I went up the ladder, glad to be climbing out of this place.
Up top, I closed everything up, carefully replacing the boards, so that no stray cat or dog would hurt herself by falling down the rabbit hole to the very perverted Wonderland lying below.
And just as I was finishing up, my flashlight lying atop a stall ledge and giving me sufficient light, I heard it again.
Even above the chill rain and the cold soughing wind—that faint cry that I could only liken to the sound of a young animal crying for help. The fog made the sound even fainter.
I took my flashlight and went back outside to see if I could locate the source of the sound.
I got drenched for my trouble, rain even filling my shoes.

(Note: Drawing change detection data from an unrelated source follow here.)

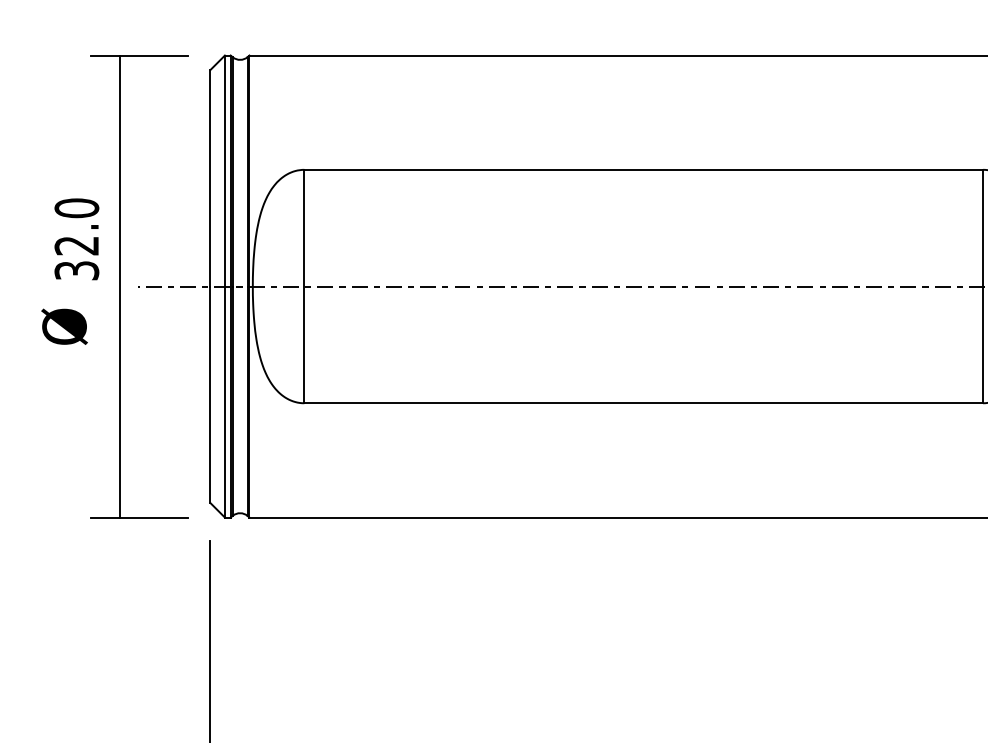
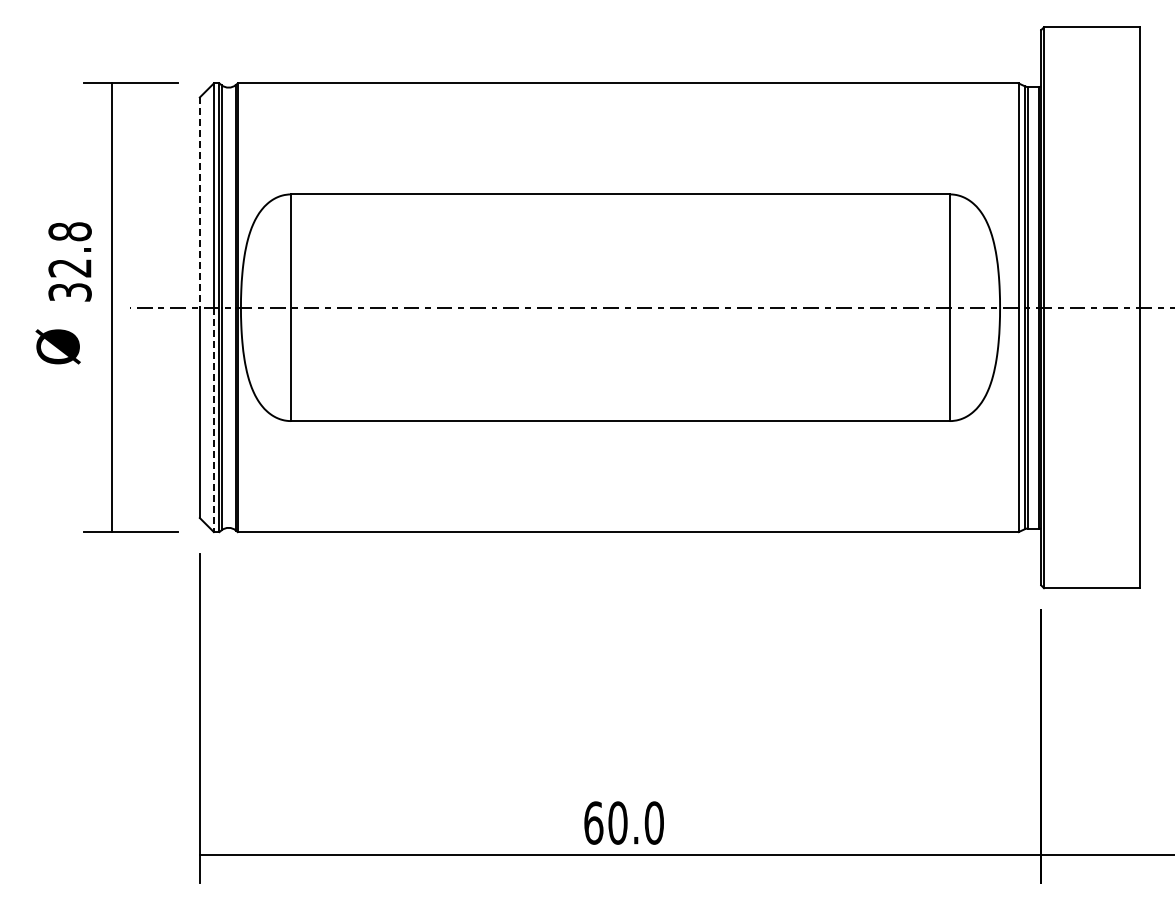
line: (210, 179) -> (199, 203), solid -> dashed
text: (76, 208) -> (69, 231), 32.0 -> 32.8
line: (224, 402) -> (213, 420), solid -> dashed

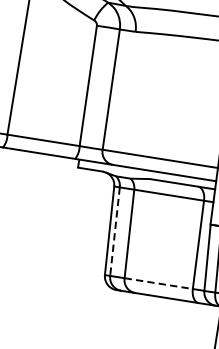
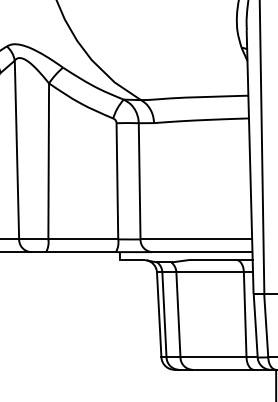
line: (115, 231) -> (164, 314), dashed -> solid
line: (158, 283) -> (213, 357), dashed -> solid

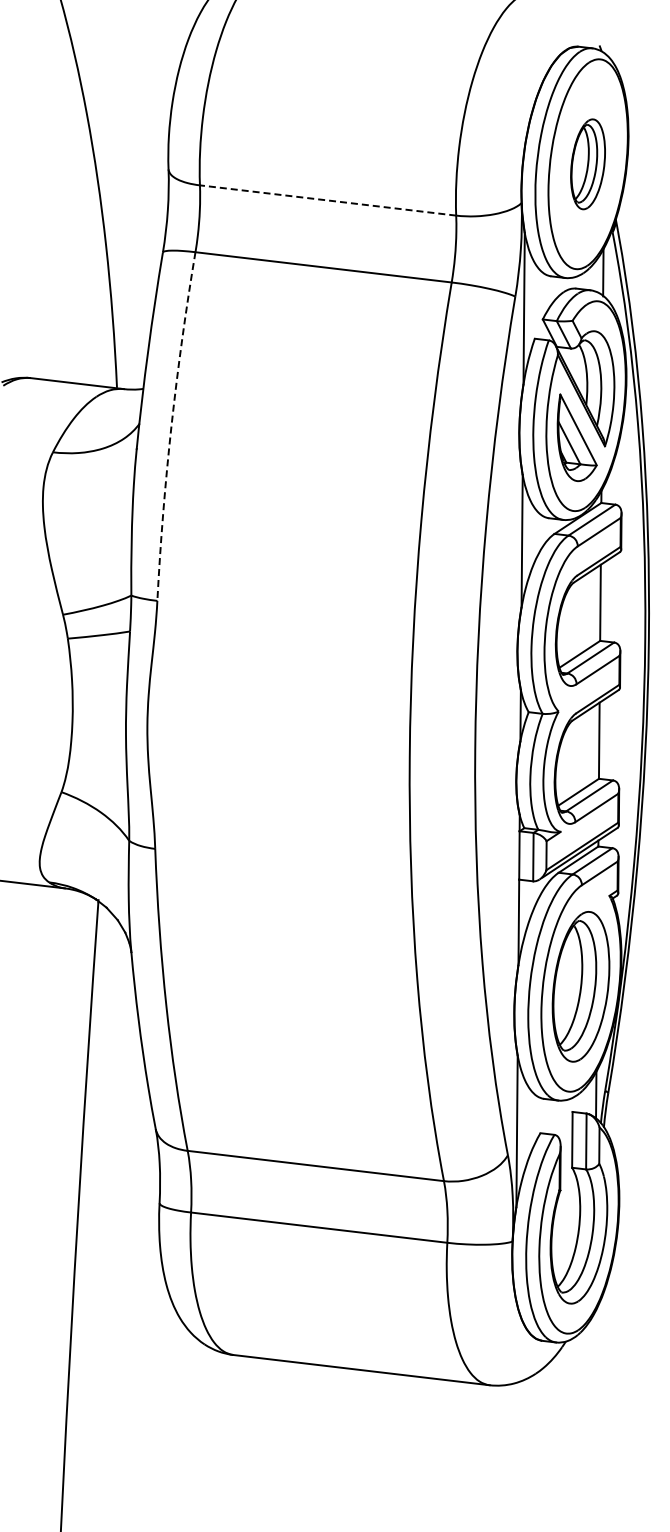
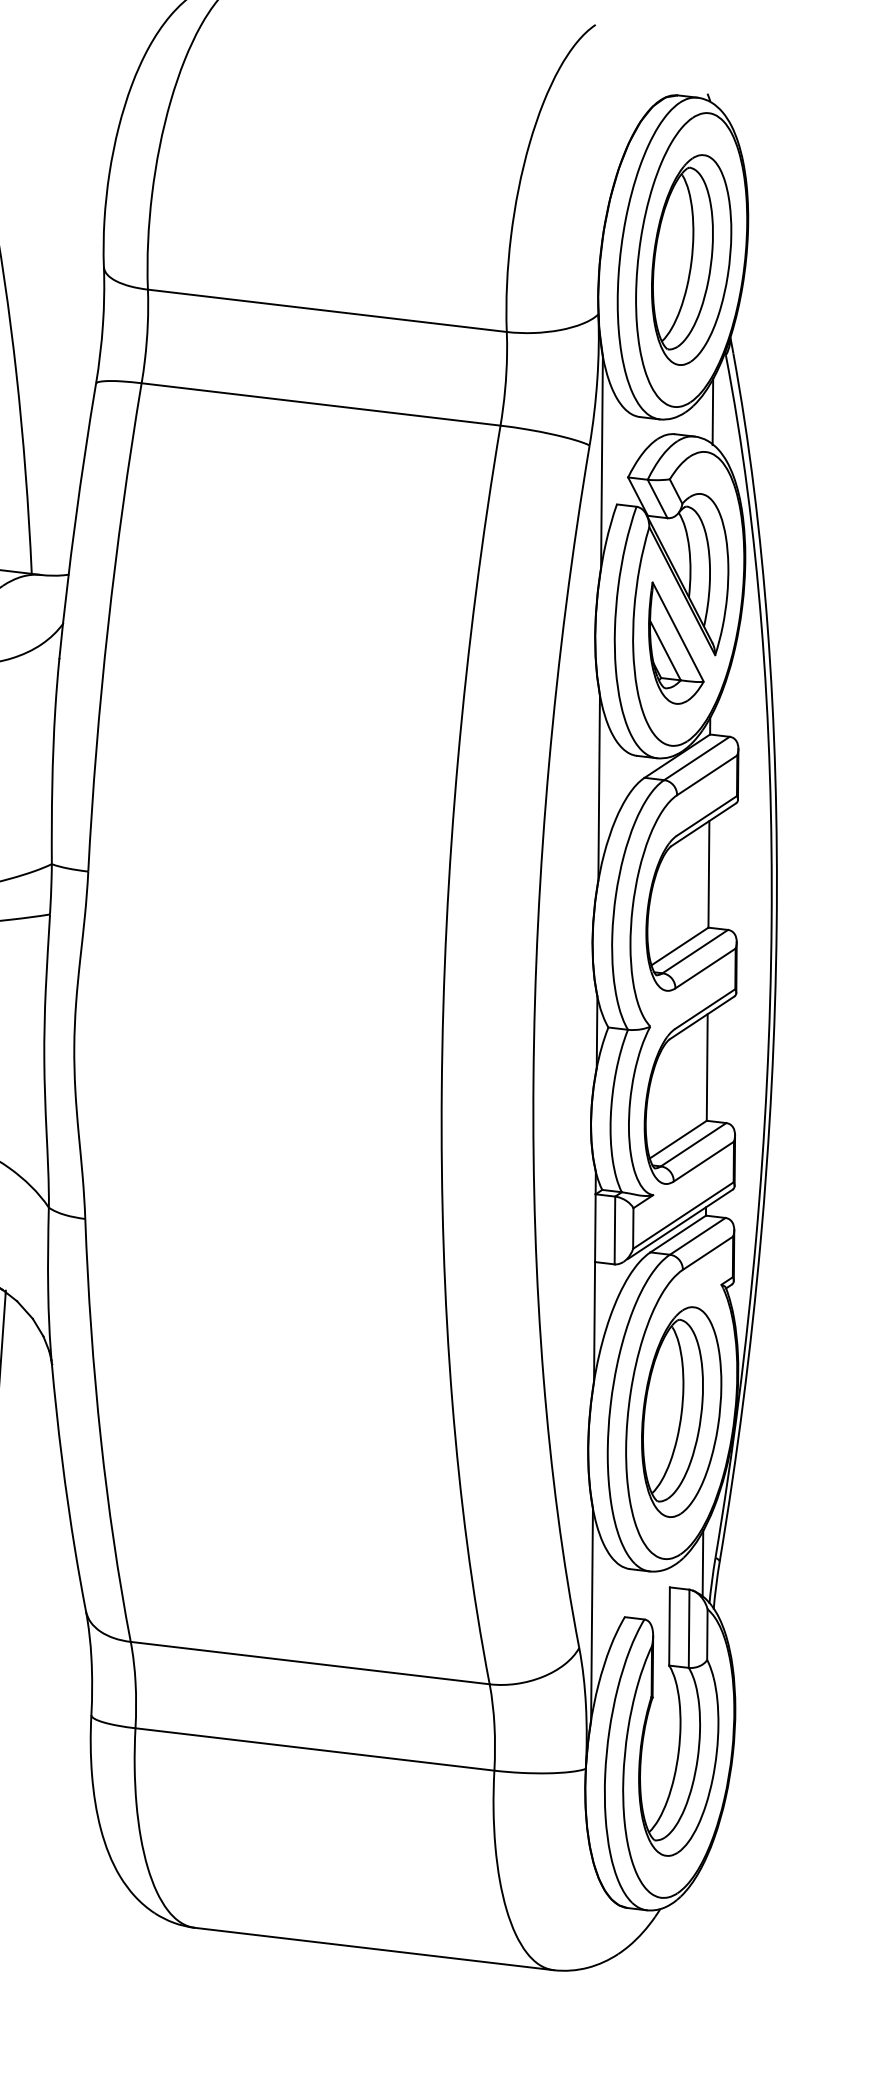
part: (587, 164) -> (690, 260), size x1.67
line: (328, 200) -> (327, 310), dashed -> solid
arc: (171, 426) -> (108, 627), dashed -> solid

Where was it? What was it?
This time, when the tattered solemn plea came again, I turned back and realized that the cry was coming from the barn. Not the main barn I'd just been in but the much smaller and older barn to the east.
I walked down there, stumbling once through the fog on the foundation of some long-gone silo. They were ideal for tripping dumb human beings who didn't take extra care in the fog.
The closer I got, the clearer the sound was, and by now I could recognize it for what it was: a woman screaming and screaming and screaming.